Answer: How can I isolate each advance to determine if they are working correctly? The micro switch is adjusted to release as the throttle comes off idle (1000 RPM) Thanks.
11 or 17 Kg/hr in each barrel is way, way too much (even at 1500 RPM idle) and indicates that you have some/many cylinders that really aren't contributing useful work at idle (or your Synchrometer is wacky ). If you have active R2 points (i.e., idle timing at 3 deg ATDC) , your targets should be something like: idle speed = 1000 RPM idle timing = 3 deg ATDC airflow in each barrel = 3.7~4 Kg/hr If you go to a single point, R1 only, system (like the Pertronix even though it technically doesn't have points): idle speed = 1000 RPM idle timing = 7 deg BTDC airflow in each barrel = 3.2~3.5 Kg/hr Good hunting!
Steve, Roger that. Flowmeter is new and suspect. Back when one shows 3-4 Kg/hr flow @1000 RPM. Glad this isn't a business; the hourly ($) would put me in the poor house. The main reason for the 1979 308 GTB is no computer or injection issues. Probably can wrench this issue in the end. And, it beats daytime TV.

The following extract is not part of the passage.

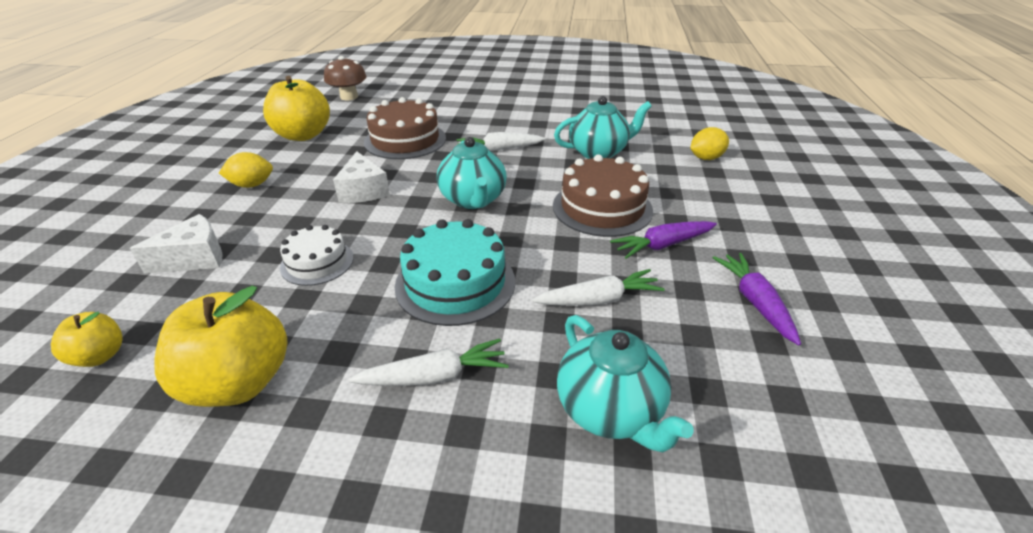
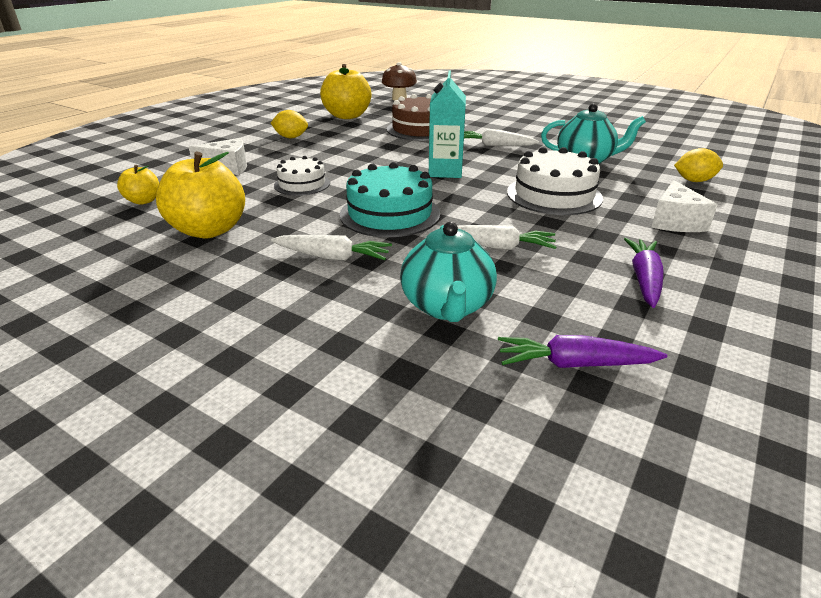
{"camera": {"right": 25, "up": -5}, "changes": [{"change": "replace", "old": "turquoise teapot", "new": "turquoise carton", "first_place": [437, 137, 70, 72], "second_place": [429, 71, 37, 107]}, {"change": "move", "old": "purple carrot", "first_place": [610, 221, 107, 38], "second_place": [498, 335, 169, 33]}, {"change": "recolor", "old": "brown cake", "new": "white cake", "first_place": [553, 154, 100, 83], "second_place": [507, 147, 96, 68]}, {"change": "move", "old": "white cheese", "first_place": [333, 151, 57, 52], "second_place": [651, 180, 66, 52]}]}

Steve , thanks for the info. I just checked my records on my last carb tune and I am running at 4 kg/hr on all of my carbs.Idle is smooth at 900rpm and I have a pertronix set up in one dizzy set at 7*BTDC. I'm glad to see I'm in the tune range. I do recall seeing somewhere that "spitting" in the carbs is due to , to lean of a mixture. Is that correct?